Joe Biden has announced that he expects to run for reelection in 2024. This means that he would be campaigning at the age of 81 and by the end of his second term he would be 85. It is said that the goal of politics is to make it easy to vote for you and hard to vote for your opponent, and for that reason Joe Biden should not go uncontested as the Democratic candidate.
The key to the 2020 Biden campaign was to do nothing. Instead, they allowed Trump to implode and push people to the democrats, in the meantime they made sure not to remind Americans what they don’t like about democrats. No talk about gun reform, no talk about taxes, and no talk about social justice.
The next democrat candidate will have to be willing to go out and fight for these issues, as a candidate like Ted Cruz will have the backing of the Trump base but he himself has a bit more political intelligence than Trump. The next democratic candidate can’t hide and needs to be willing to talk about these issues in a way that motivates democrats, convinces swing voters, and undoes the chokehold republicans have on the minds of rural, Christian, male voters.
For Joe Biden to talk about anything would remind people of his age, how out of touch he is, and the lack of control he has over his own messaging. Even with his solitude there was the “you ain’t black” incident, and the time he started playing ‘Despacito’ out of his phone in some kind of attempt to appeal to Hispanic voters.
As POTUS I’m sure he will not worsen America’s current trajectory as a nation, which isn’t bad for a declining empire, but with the likely recession, there needs to be the kind of positive, dramatic political change that one doesn’t associate with a politician like Joe Biden. In 2023 there will not be the excuse of COVID-19, he will have to get out and speak to voters and offer compelling reasons to vote for him, which I do not think he is up to do.

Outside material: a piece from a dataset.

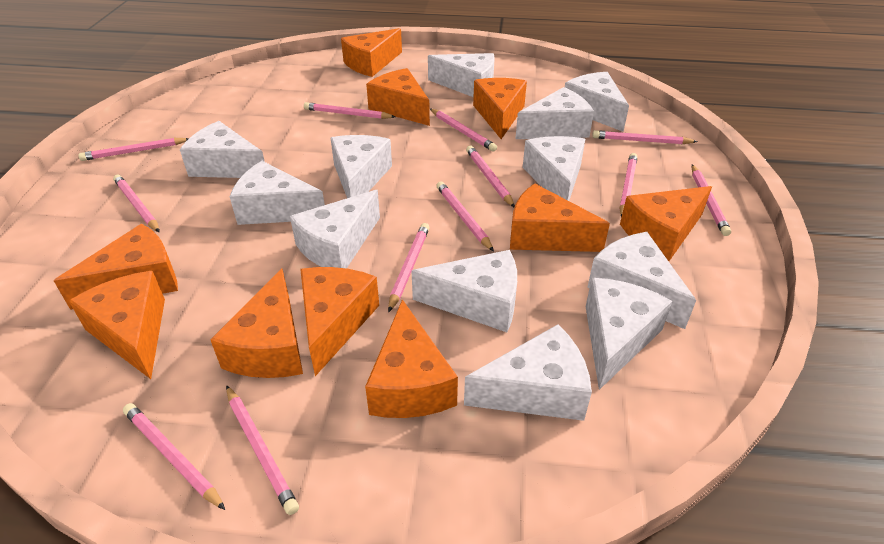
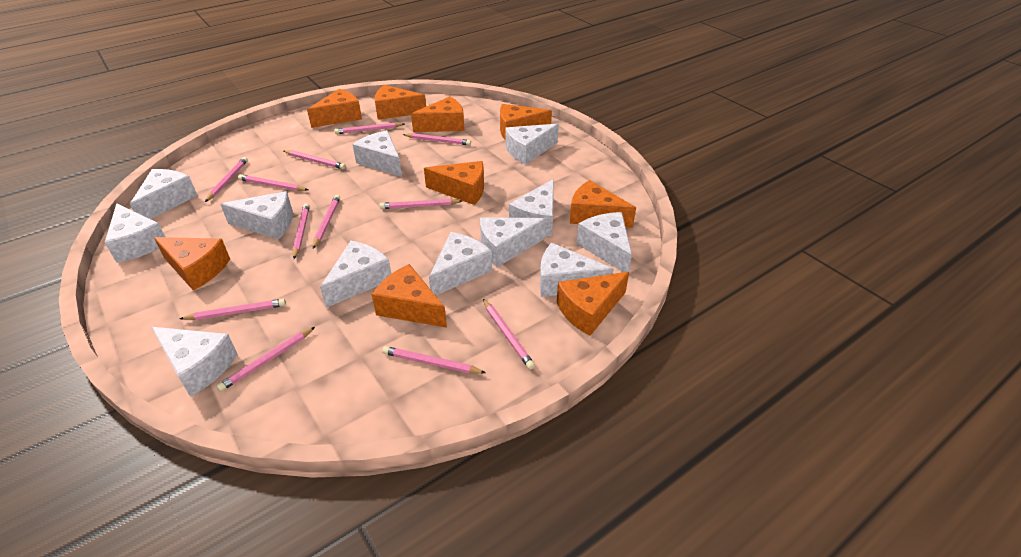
orange cheese: 10 -> 9

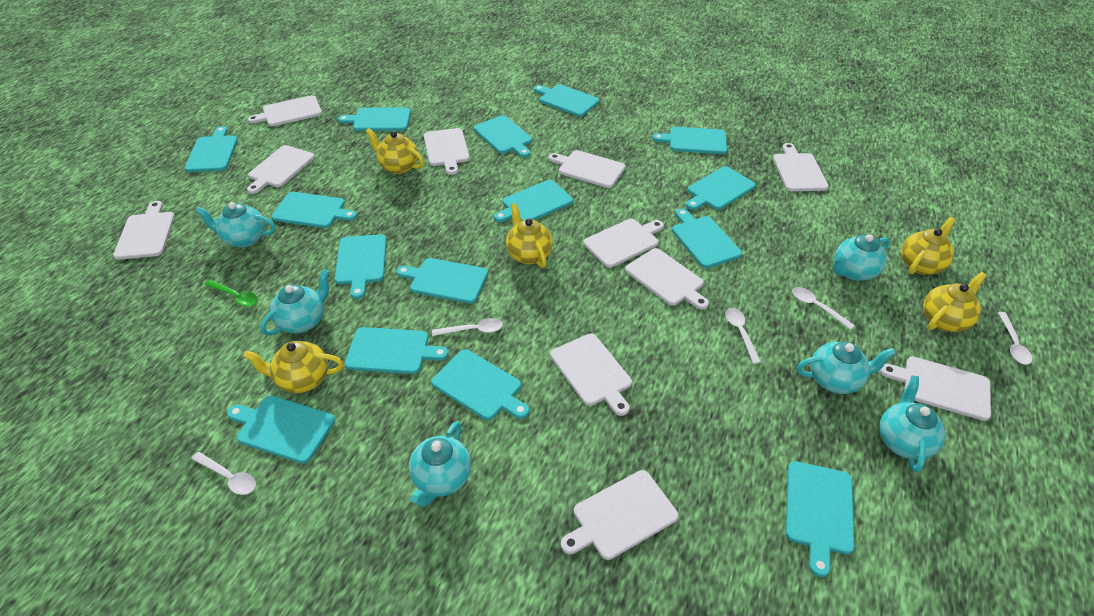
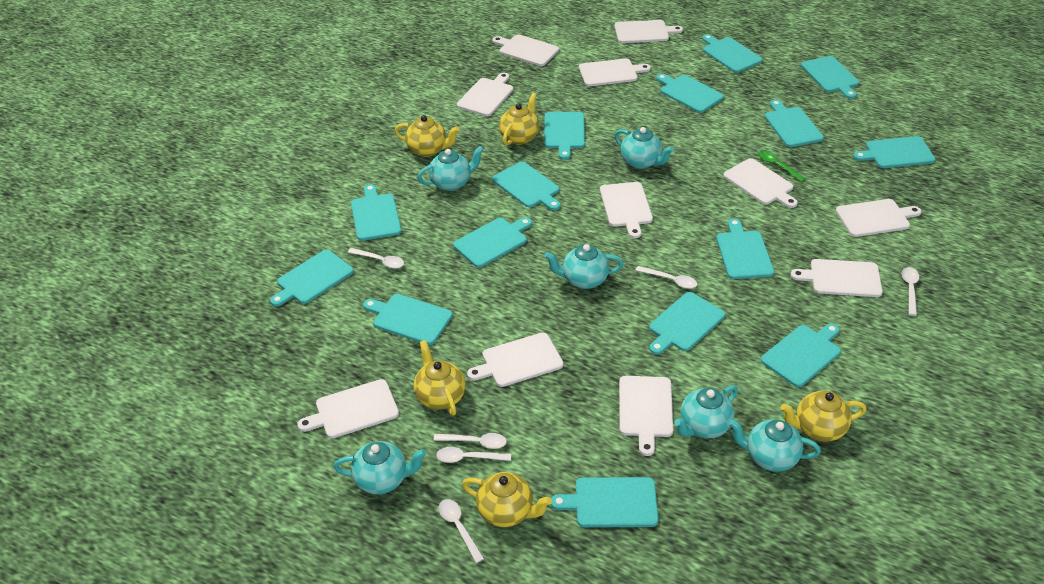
white spoon: 5 -> 6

The issue for the democrats is a question of who else. Joe Biden was an attempt to repeat the success of Barack Obama, and the next candidate I imagine will be an attempt to repeat the success of Joe Biden. Kamala Harris could make sense given her vice-presidency, but she lacks a strong political identity, given that her legal and political career has sometimes contradicted her progressive politics.
While I strongly admire Bernie Sanders and his ability to appeal to working Americans, he is hardly the antidote as he will be 83 come the next election. Nancy Pelosi, I think, has already garnered the same kind of reputation as Hilary Clinton and rich white women, unfortunately, have a history of only appealing to their own demographic.
A potentially strong candidate would be Elizabeth Warren, who fulfils America’s recent strange preference for older candidates, while also having a strong, passionate political history that separates her from figures like Hilary Clinton. But frankly after the 2016 election, I truly wonder if America is still too sexist to elect a progressive, female president. What I am sure of is the fact that the future of the Democratic Party does not lie with Joe Biden.
I will reiterate that I imagine Joe Biden will be a successful president, who at the end of his four years will most likely be able to look back on a strong COVID-19 response, better environment policy, and international cooperation. His involvement in the Crime Bill, ambivalence towards segregation, and support for the Iraq war will always stain his political career, but his last years should not be spent sputtering out a second term at best, or at worst handing the Republicans back the presidency.